How can you tell if you’re spending too much on this mission-critical function? Start by taking a look at APQC’s Open Standards Benchmarking® survey in supply chain planning. The best performers spend, on average, less than $20 per $1,000 in revenue on supply chain planning, while everyone else spends an average of about $105 per $1,000 in revenue. The best performers also have lower warranty costs and a lower overall cost for their supply chain function per sales order.
A $1 billion organization that can move from bottom to top performing can save $86 million a year, and could also save another $10 million on warranty costs. How to get there? Organizations with lower supply chain planning costs excel in three areas:
- sophisticated statistics and processes,
- preparing for the future, and
- focusing on green initiatives.
Better data and analytics practices. Top performers harness the power of data from multiple sources, using sophisticated statistics and lean principles to proactively monitor and improve production processes. By constantly evaluating data, they can predict the impact of, for example, regulatory changes, weather, or a natural disaster that could affect the supply chain. Organizations that don’t do this are at the mercy of unplanned stockouts, which makes for unhappy customers.
Prepare for the future.
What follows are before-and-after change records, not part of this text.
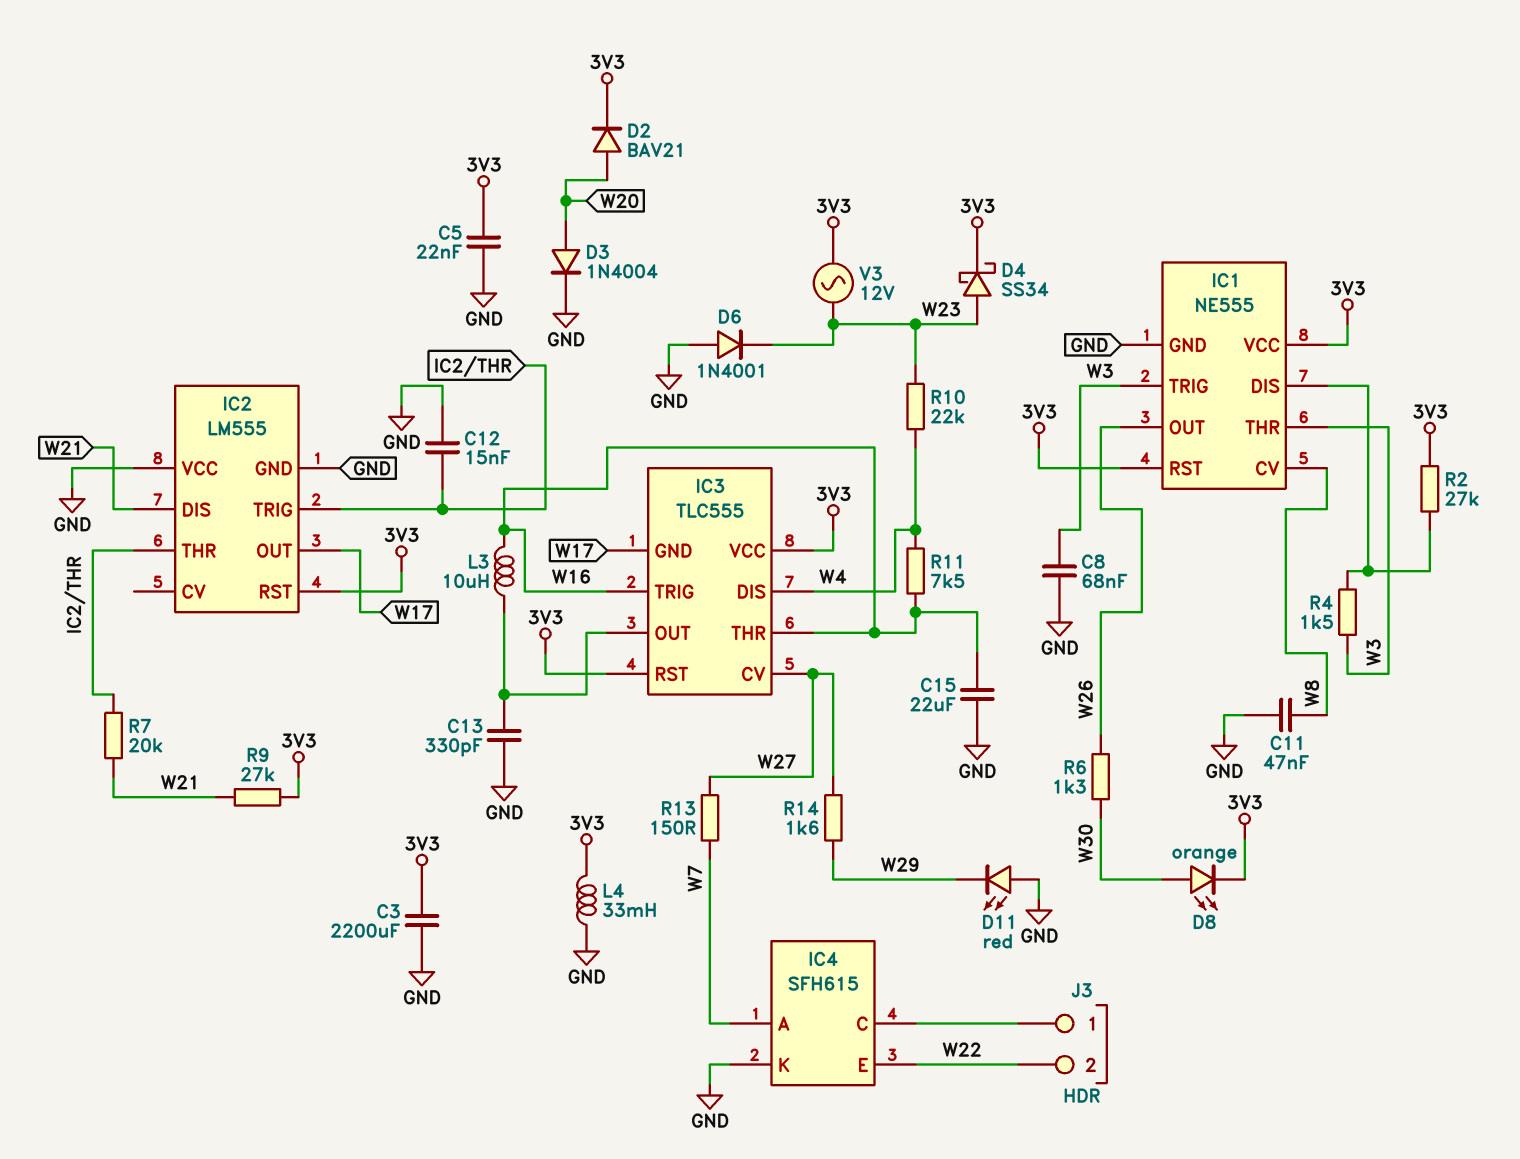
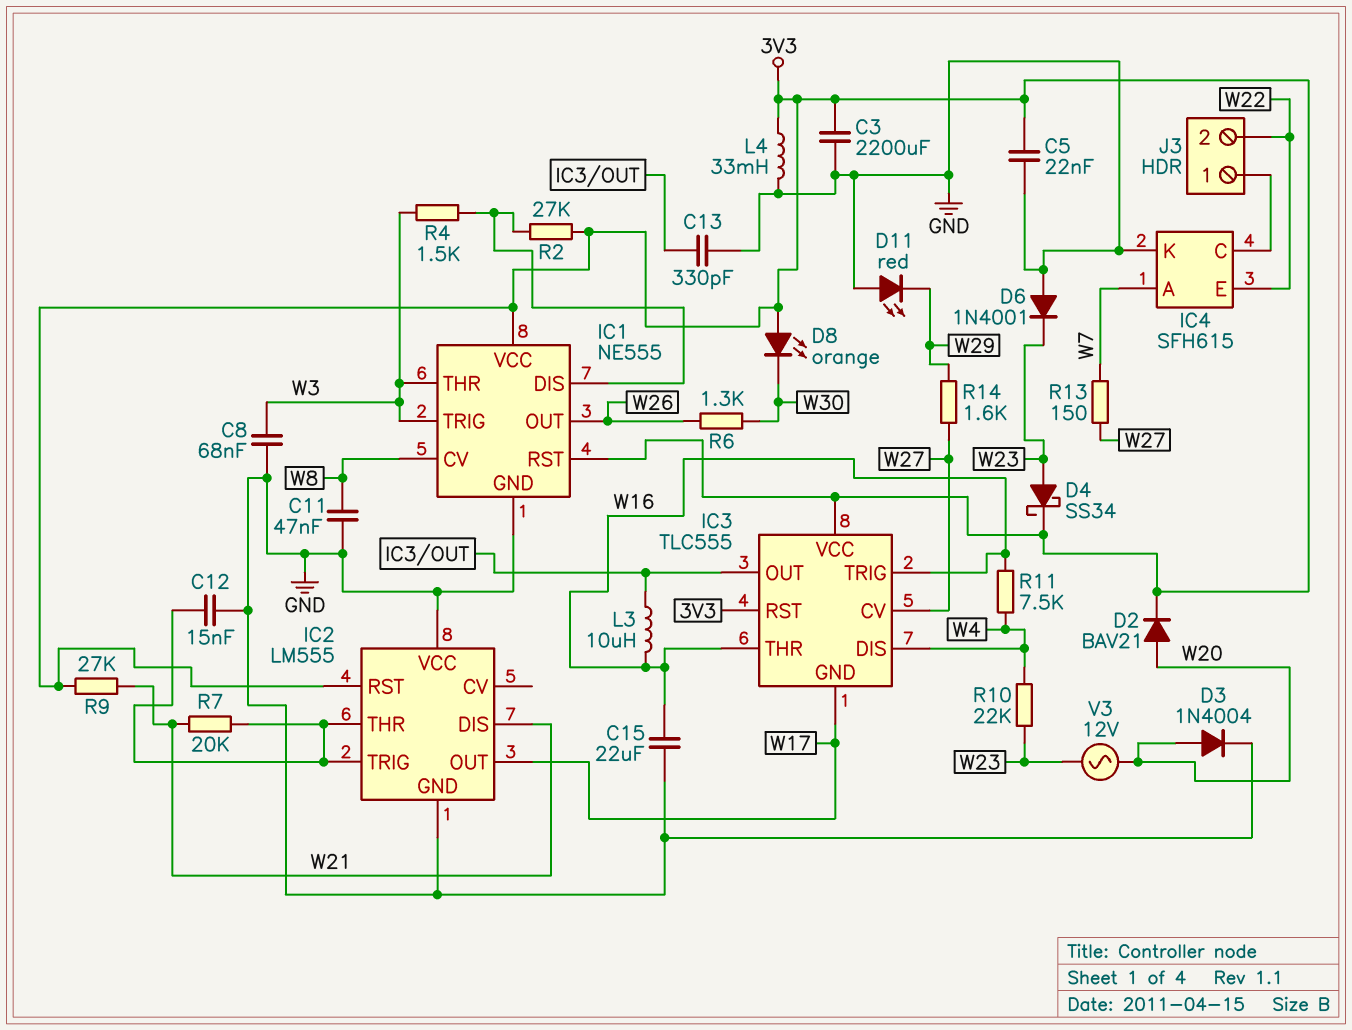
D8: LED orange (A W30, K 3V3) -> LED orange (A 3V3, K W30)
V3: AC 12V (3V3, W23) -> AC 12V (W20, W23)

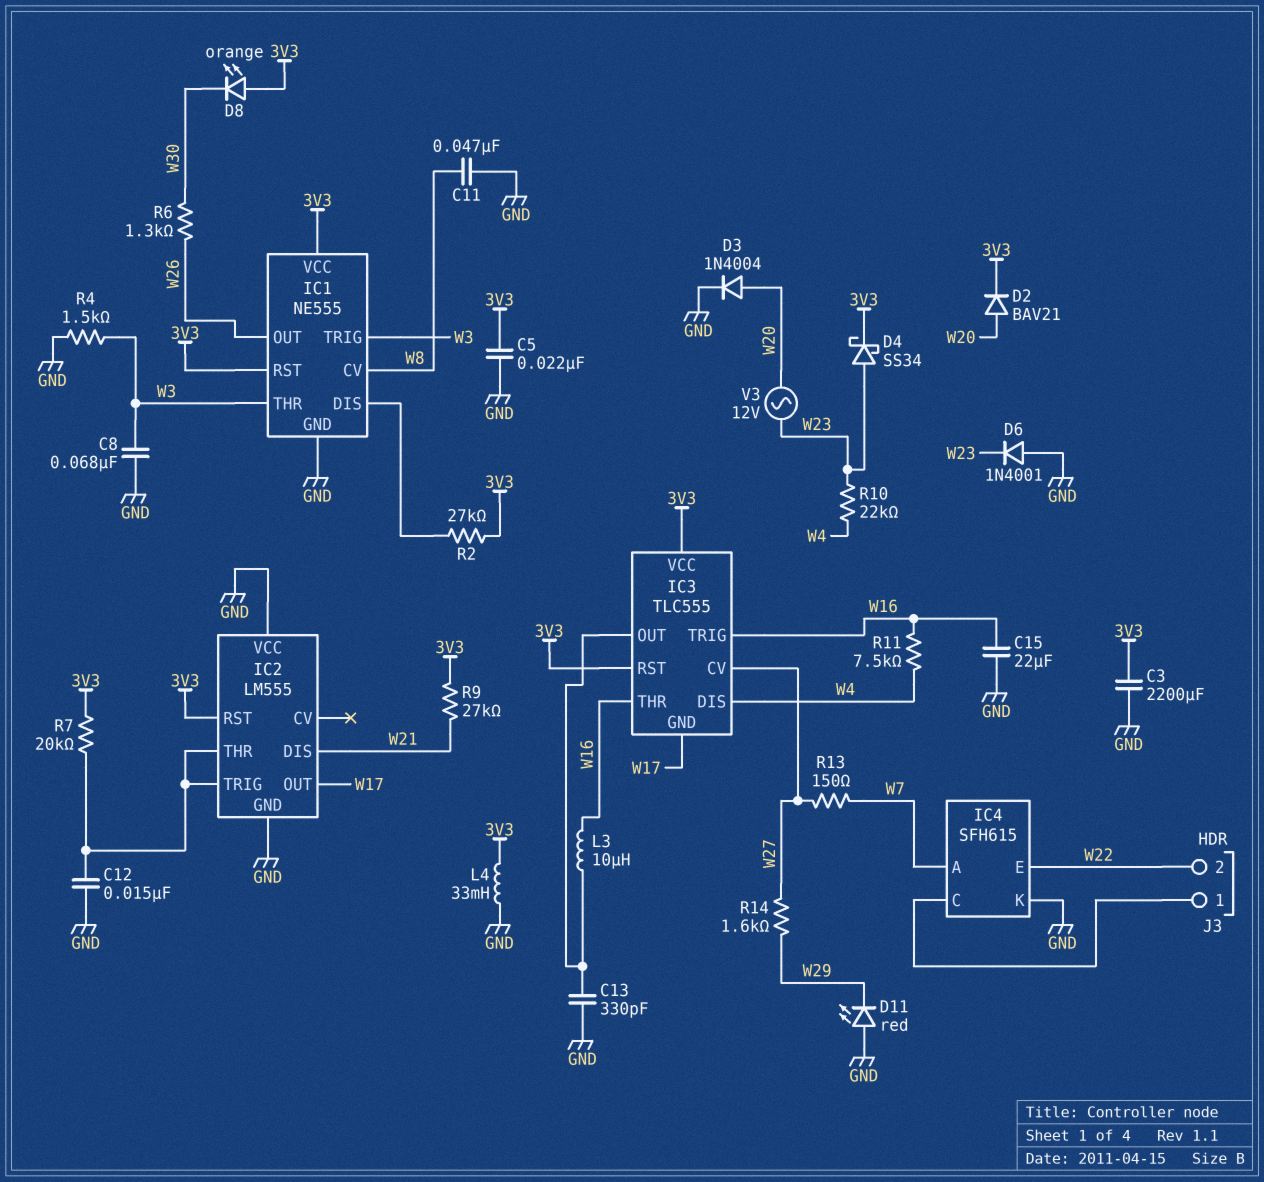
R4: 1.5k (IC1/DIS, W3) -> 1.5k (GND, W3)
R7: 20k (IC2/THR, W21) -> 20k (3V3, IC2/THR)

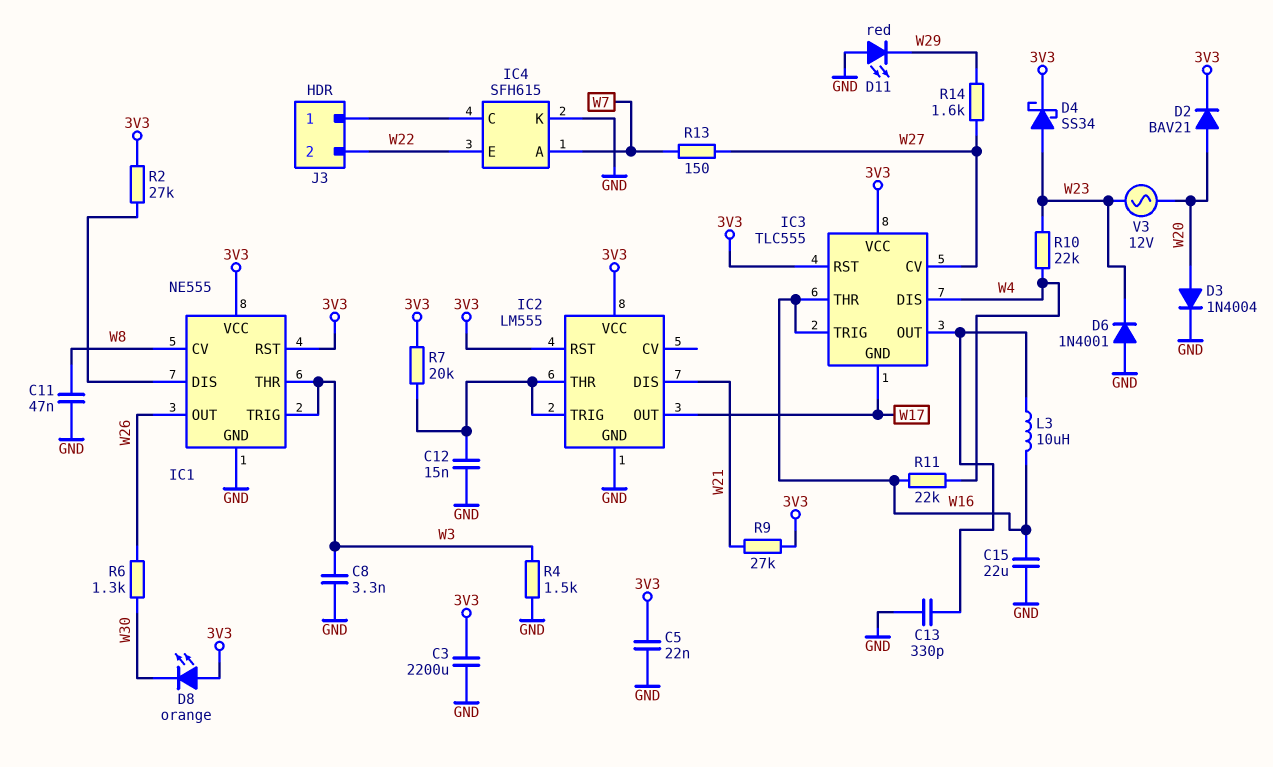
C8: 68nF (GND, W3) -> 3.3nF (GND, W3)
IC2 pin VCC: GND -> 3V3
L4: 33mH (3V3, GND) -> none
R11: 7.5k (W4, W16) -> 22k (W4, W16)

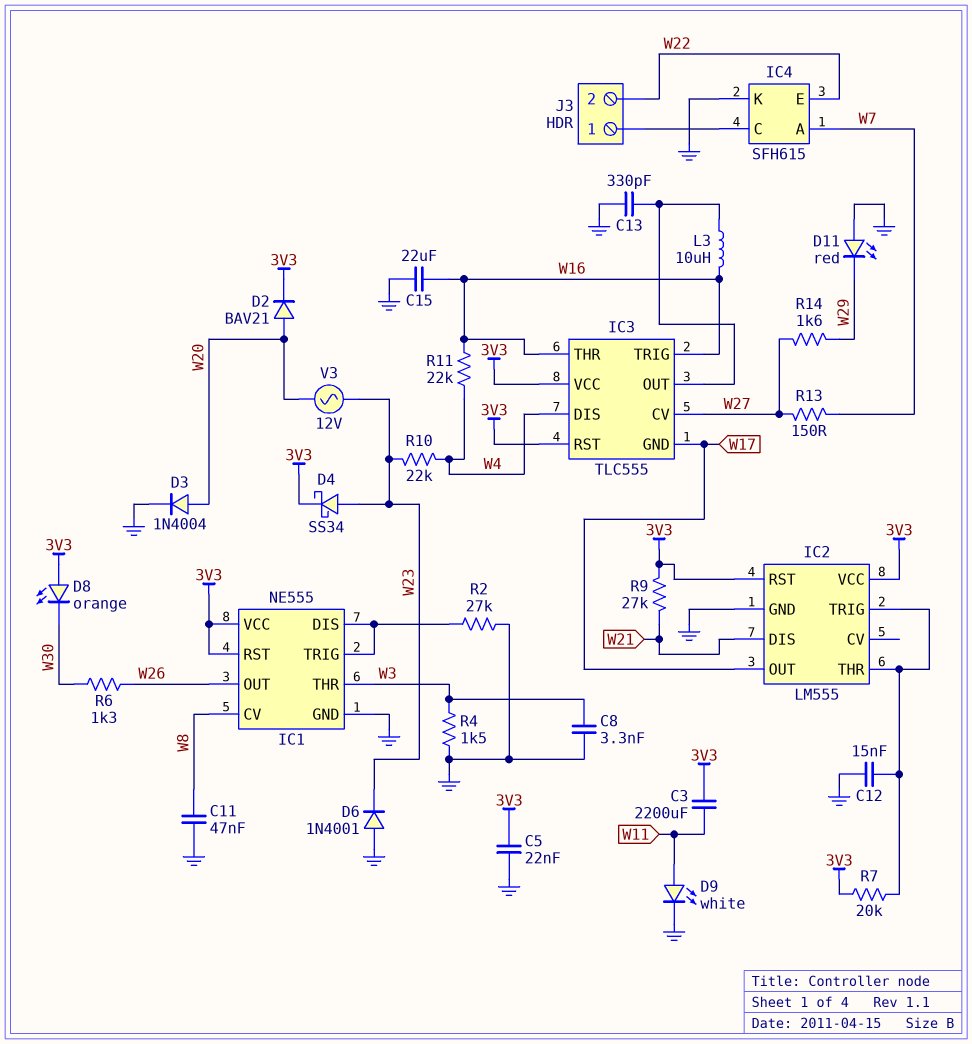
C3: 2200uF (3V3, GND) -> 2200uF (3V3, W11)
D9: none -> LED white (A W11, K GND)
IC1 pin TRIG: W3 -> IC1/DIS
R2: 27k (3V3, IC1/DIS) -> 27k (GND, IC1/DIS)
Forward-thinking organizations evaluate every possible scenario and have plans in place for how to react quickly. They’re ready to handle whatever the winds blow their way, which reduces costs when changes happen. By having processes in place to predict potential risks, as well as strategies to manage outcomes should those risks become reality, they can respond with quick action. Even seismic shifts like currency fluctuations or financial volatility can have very little impact on their supply chain, production, or customer satisfaction.
Go green. What’s good for the planet is also good for an organization’s bottom line. Top performers with a greater number of “green” initiatives have lower supply chain planning costs. By increasing fuel efficiency and reducing waste by reusing materials, for example, your organization can cut costs while reducing its carbon footprint. Among top performers’ best practices: Formal enterprise-wide sustainability policies and green supply chain initiatives with executive-level oversight.